Steven Woodcock (born 13 July 1961) is a British film director, writer, and producer. He has made two movies set in north England, Between Two Women and The Jealous God. They are similar, being 1950s & 60s set, and resemble each other in how they were made but they are different in tone and narrative style. Woodcock has written at least one book under his own name, the novel of Between Two Women on which he based his film screenplay.

In the DVD documentary The Making of Between Two Women, Steven Woodcock takes the viewer into the main set for his third feature film Flight into Camden, to explain his filming methods. Various newspaper articles still on the web refer to this movie – an adaptation of the award-winning novel by Booker Prize winning David Storey, author of the classic This Sporting Life.

Early life

Steven Woodcock grew up in Huddersfield, West Riding of Yorkshire, England. He lived in Berry Brow and Milnsbridge, the latter an industrialized suburb to the west of Huddersfield centre where British Prime Minister Harold Wilson grew up. Many scenes in Woodcock’s films were shot in and around where he once lived. Milnsbridge’s imposing railway viaduct and part of Market Street are seen at the start of Between Two Women as are mills and factory chimneys (since the filming the mills have been converted into apartment blocks). Other locations in Huddersfield have included Fartown, Longwood, Beaumont Park, Holmfirth, Linthwaite, Marsden and a mill at Newsome. Scenes were also shot in nearby Bradford, Halifax and Keighley.
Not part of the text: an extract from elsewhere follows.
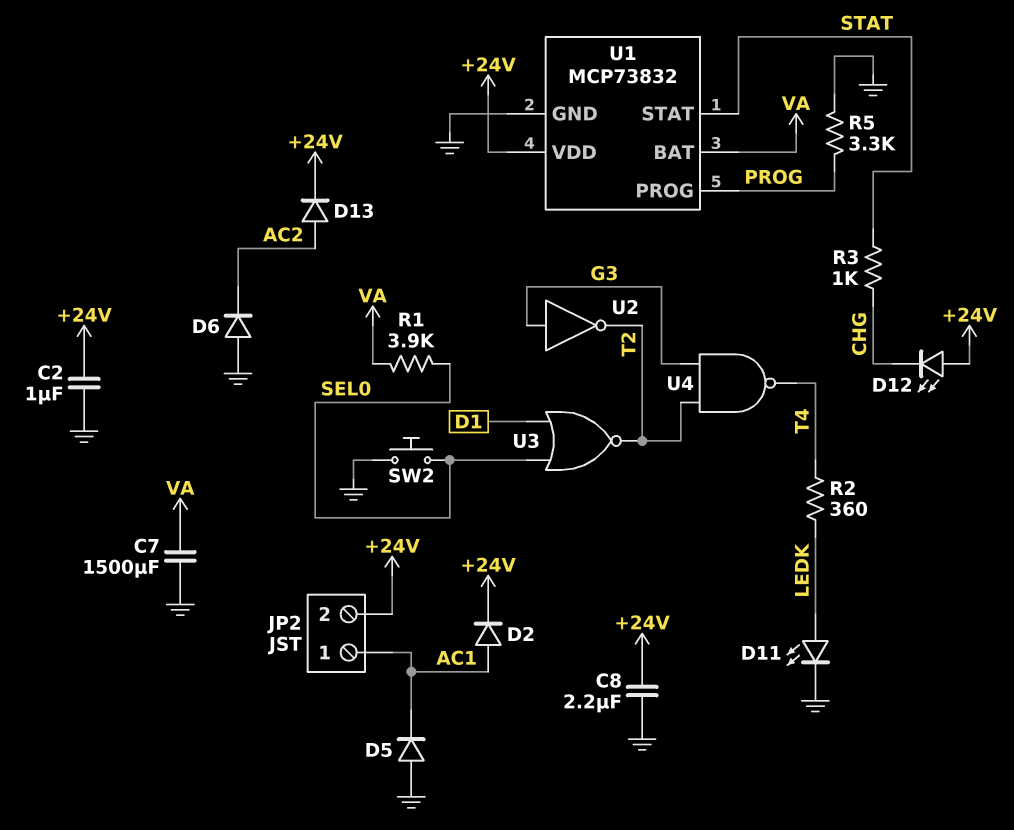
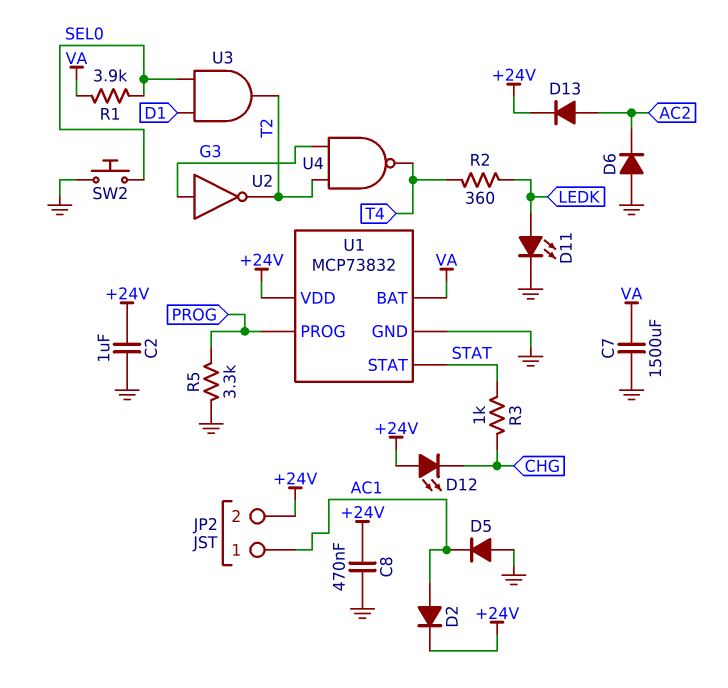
C8: 2.2uF (+24V, GND) -> 470nF (+24V, GND)
U3: NOR (in D1, in SEL0, out T2) -> AND (in D1, in SEL0, out T2)

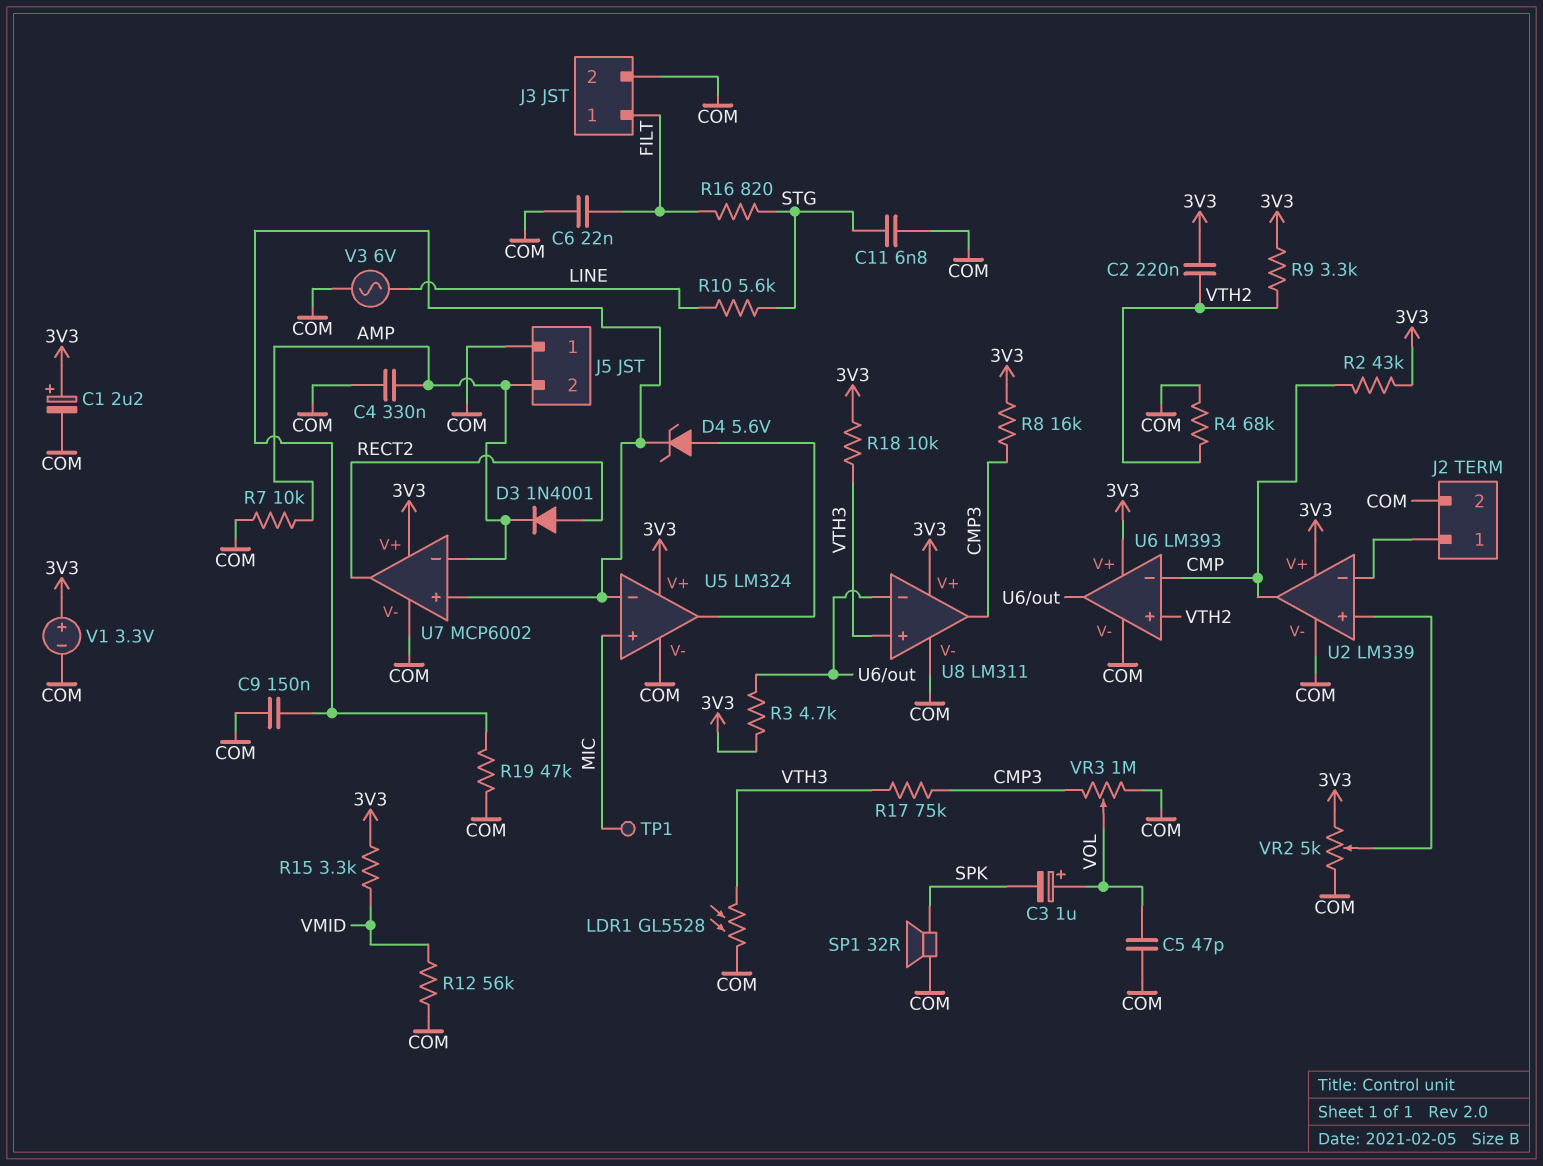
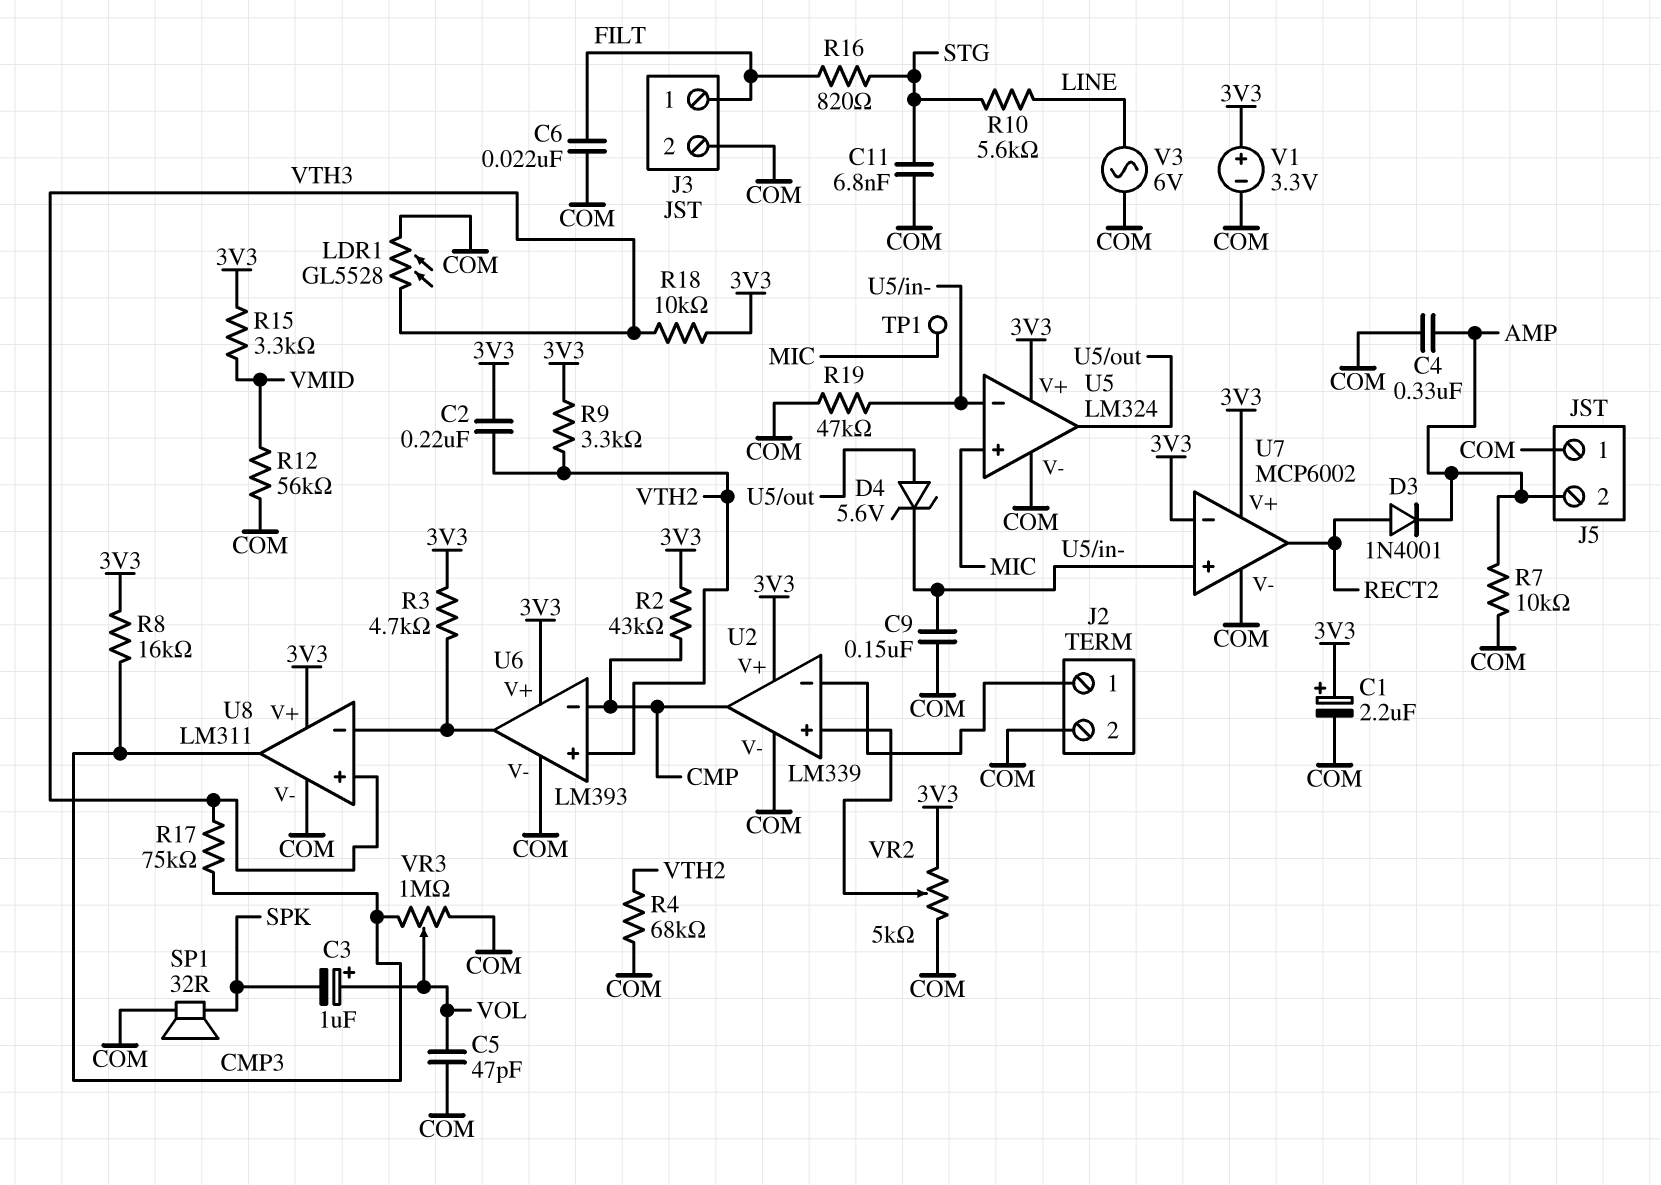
U7 pin in-: AMP -> 3V3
Woodcock attended Berry Brow Junior School as a boy, then Newsome High School and Sports College between 1972–77 and Greenhead College from 1977–79. He then went to Batley School of Art and Design and Manchester University where he studied Industrial Design. By the time he was only 20 both his parents were dead. His father had died when Woodcock was still very young, leaving his widowed mother to bring him up on her own.

Later career
Throughout his childhood Woodcock wanted to work in movie and TV special effects. To try to get into the industry he made special effects films on 16mm in his spare time while at university. He says he was ridiculed by his school teachers when he was a teenager for saying he intended to work for famous Thunderbirds producer Gerry Anderson, yet when he was only 21 he achieved this, designing and making numerous special effects models for the TV show Terrahawks. He was not given a screen credit so to make up for it secretly wrote his large initials and date of birth with Letraset on the side of his spaceship models, in effect signing them. He also worked on blockbuster movies such as Aliens at Pinewood Studios and also the TV show, Wind in the Willows. For over ten years he ran his own model and special effects company mainly servicing advertising.

Other work
Steven Woodcock has written for the Yorkshire Post newspaper as an editorial columnist on the opinion pages. Some of his newspaper and magazine articles are illustrated with his own dramatic black and white art photographs, possibly explaining why his movies are well shot. His writing ranges from straight socio political commentary through issues about morality (the major theme in his films) and the arts. He wrote an off-the-wall piece about why such a prolific weed as the dandelion is his favourite flower.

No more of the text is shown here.